Decisions related to the strategic level should be integrated with the tactical level decisions to achieve a global and integrated system (Goetschalckx et al. 2002). In this paper, a dynamic SCND problem for making strategic and tactical decisions is described. The problem considers two different interconnected time periods including tactical and strategic periods in the planning horizon with a novel time modeling approach. This approach may produce significant benefits for a company, but, there are a few studies in the literature (see Salema et al. 2010; Badri et al. 2013; Bashiri et al. 2012) that have addressed this issue.

As a new contribution of this paper in the class of dynamic FL problems, demands of customer zones are considered as price-sensitive.
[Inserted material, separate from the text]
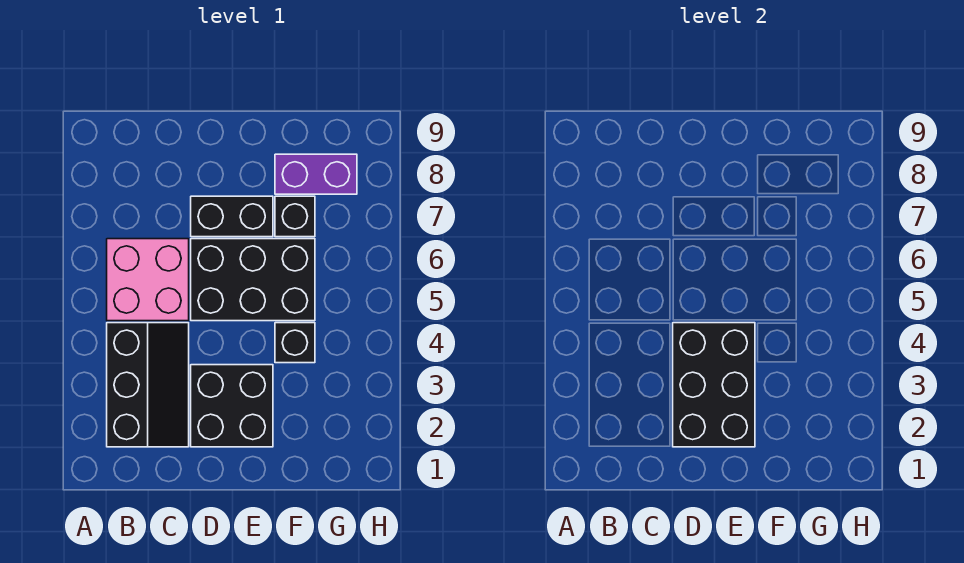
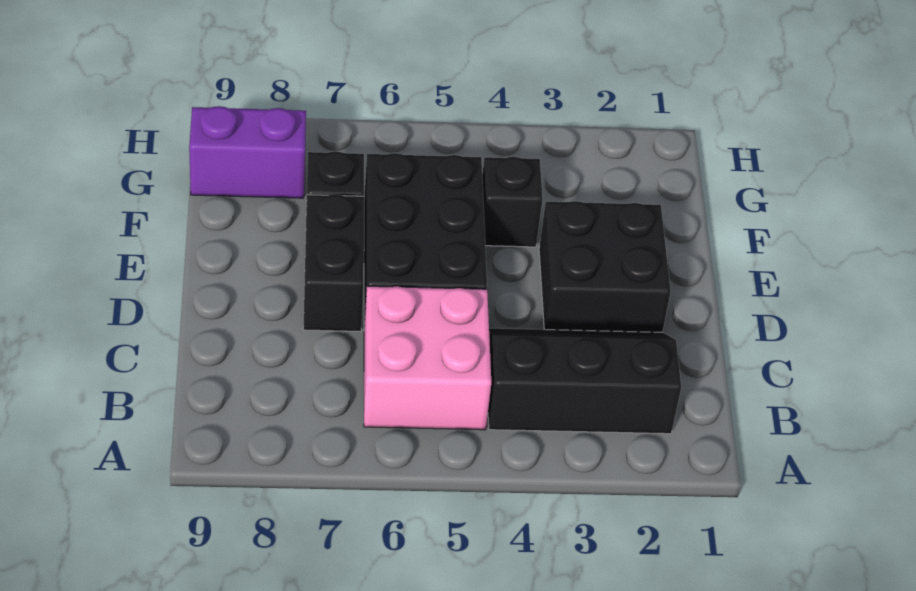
black brick D2:E4 level 2 -> none
purple brick F8:G8 level 1 -> purple brick G8:G9 level 1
The fact that demands depend on price decisions is an important feature, which is not modeled by previous studies in this field. In the optimization problem, price decisions must be dynamically made as tactical level decisions to maximize the net income of the supply chain. Traditionally, most of studies in this area assume demands as input parameters that should be satisfied completely to minimize the total costs of supply chain (see Hinojosa et al. 2008; Melo et al. 2012, 2014). In a few studies such as Badri et al. (2013) and Nickel et al. (2012), the given demands of customers could be satisfied partially or completely to maximize the profit of the supply chain. Although, demand management and revenue management issues have been much attracted in several industries, but their impacts on supply chain network design and planning have not yet been investigated in the related literature. In this paper, different price–demand relationships are considered for multiple products at each time period to model behavior of each customer zone to prices of products. The integrated price, location and capacity decisions should be made in a dynamic SCND problem. Figure 1 illustrates the relations between the strategic and tactical decisions in the problem.

Fig. 1
figure 1

Model’s decisions framework

This paper also proposes a novel approach for capacity planning in a SCND problem. In previous studies such as Badri et al. (2013), Correia et al. (2013), and Tang et al. (2013), manufacturing processes of different products are not considered for capacity planning in a supply chain network. Here, to cope with this issue, capacity options for manufacturing operations of production plants are taken into consideration and expansion capacity planning is assumed in a multi-commodity supply chain. Therefore, production plants are flexible to produce different types of products, considering their manufacturing processes. For example, if operation A should be performed to produce a specific product, only production plants with available capacities on operation A can produce this product. This approach for the capacity planning has high potential to model various practical situations.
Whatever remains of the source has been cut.